Anyone hoping for an upheaval at the top of pharma's drug sales charts next year will have to keep waiting. AbbVie's anti-TNF giant Humira will continue to dominate the industry in 2018, according to a report by EP Vantage, more than doubling sales for the next closest medication.
In a report highlighting their 2018 expectations for the industry, EvaluatePharma analysts predict Humira will top $20 billion in sales next year, becoming the first drug ever to pass that threshold. They believe Celgene's Revlimid will place second with $9.2 billion in revenue.
For AbbVie, the news comes after a recent settlement with Amgen that pushes off biosimilar competition from that company until 2023, despite the fact that Amgen has an approved biosimilar. AbbVie execs have touted $21 billion as a peak sales target for the drug, which is shattering all kinds of sales records.
Back in August, EvaluatePharma analysts predicted that Humira will generate nearly $180 billion in lifetime sales through 2022, far and away the largest total.
As for Revlimid, the new sales forecast follows a move by Celgene to take its most aggressive price hikes yet, raising its list sticker three times so far in 2017 for a total of 19.8%. Revlimid treats multiple myeloma, mantle cell lymphoma and myelodysplastic syndromes; it brought in $7 billion last year.
Behind the top two in EP's 2018 rankings are Amgen and Pfizer's Enbrel, and Regeneron and Bayer's Eylea.
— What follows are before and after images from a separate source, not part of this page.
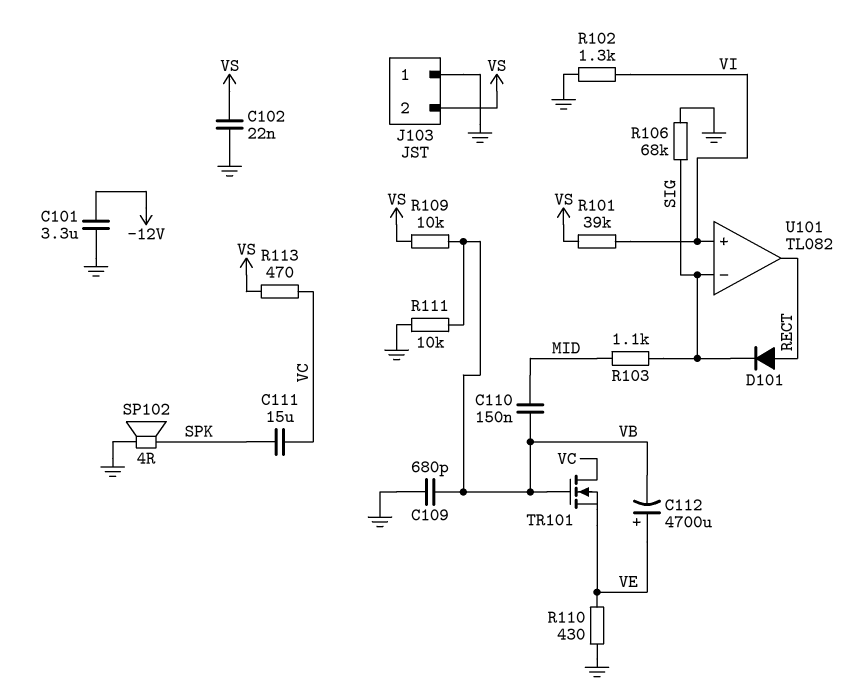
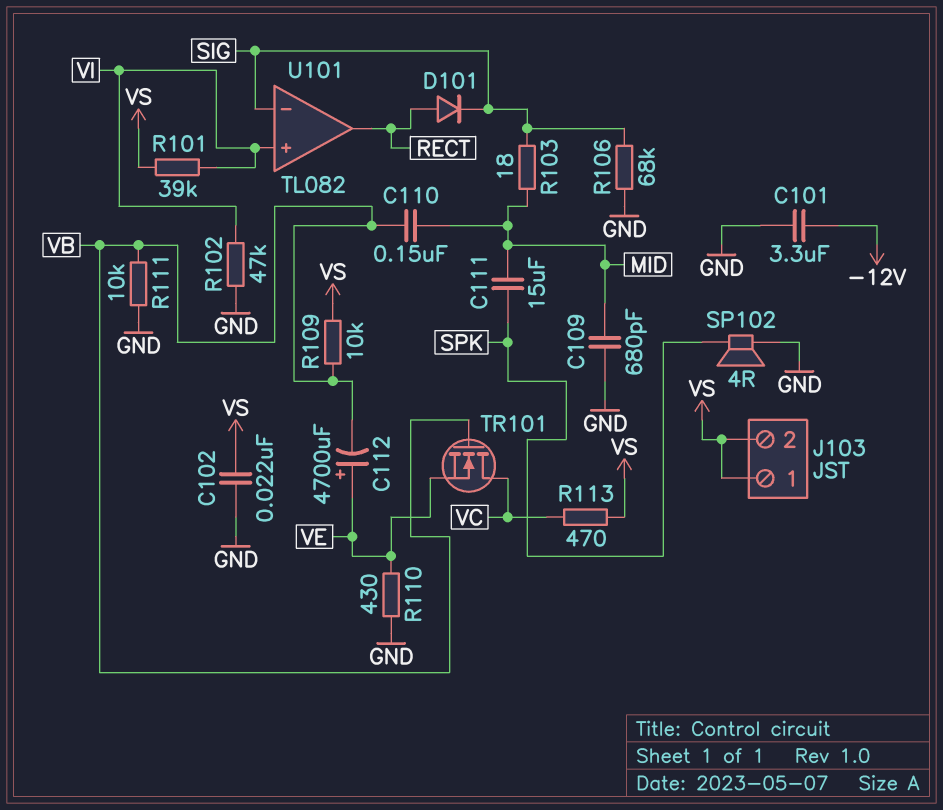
C109: 680pF (GND, VB) -> 680pF (GND, MID)
C111: 15uF (SPK, VC) -> 15uF (MID, SPK)
J103 pin 1: GND -> VS
R102: 1.3k (GND, VI) -> 47k (GND, VI)
R103: 1.1k (MID, SIG) -> 18 (MID, SIG)

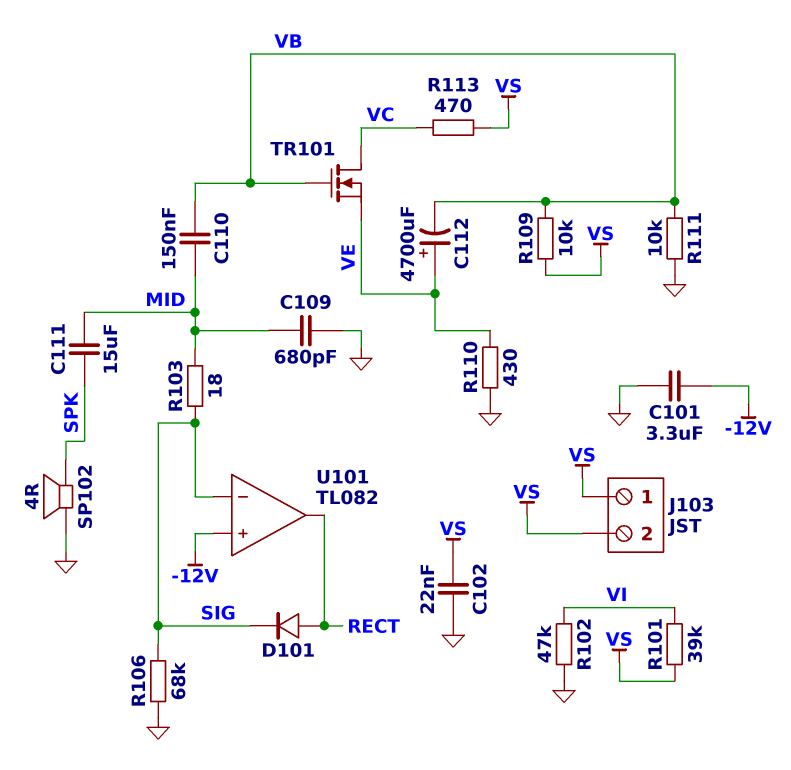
U101 pin in+: VI -> -12V

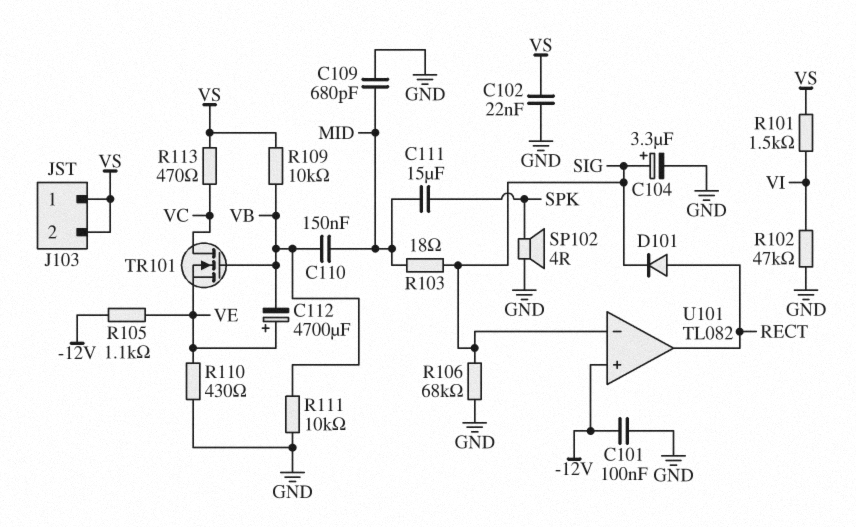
C101: 3.3uF (-12V, GND) -> 100nF (-12V, GND)
C104: none -> 3.3uF (plus SIG, minus GND)
R101: 39k (VI, VS) -> 1.5k (VI, VS)
R105: none -> 1.1k (-12V, VE)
Those two are expected to turn in $7.3 billion and $6.5 billion in sales next year, respectively.
A trio of Roche cancer drugs—Avastin, Rituxan and Herceptin—make up the 5 through 7 spots in the projection, with each expected to pull in $6.4 billion in sales next year. Those drugs have been reliable cash cows for Roche and its Genentech unit for years.
But Roche is increasingly coming under biosim threats to its big cancer drugs, and it's looking to new launches to pitch in. Rituxan grabbed attention last quarter for its 16% year-over-year decline in Europe. Among its recent rollouts is the immunotherapy Tecentriq, approved for a range of cancers.
J&J's Remicade, for its part, will continue to stand firm against a growing field of biosims, according to the EP analysis. EP predicts the drug will haul in $6.3 billion next year—good enough for eighth place—even as it's losing ground to biosimilars in Europe and facing off against two copycats in the U.S.
In the U.S., Pfizer and Merck have launched Remicade biosims, but more than a year after its rollout, Pfizer's Inflectra isn't gaining much commercial traction. Merck launched its biosim more recently, so it remains to be seen how much of a mark that product can leave on the field.
Meanwhile, with its biosim stagnating, Pfizer recently sued J&J for "anticompetitive" contracting that it argues has shut out competition. The company said J&J tied rebates on existing Remicade patients to the stipulation that payers won't use biosims, effectively blocking new entrants. J&J countered that Pfizer isn't offering enough value to win business. So far this year, Remicade has reeled in $3.45 billion in sales in the U.S., compared with $74 million for Pfizer's Inflectra.
Lastly, EvaluatePharma analysts expect some relatively newer drugs to make their way into the top 10 next year. Merck's checkpoint inhibitor superstar Keytruda and J&J and Bayer's new-age anticoagulant Xarelto will each generate $6.1 billion, rounding out the group, according to the projection. Both are the best-performing products in new classes of cancer drugs and blood thinners.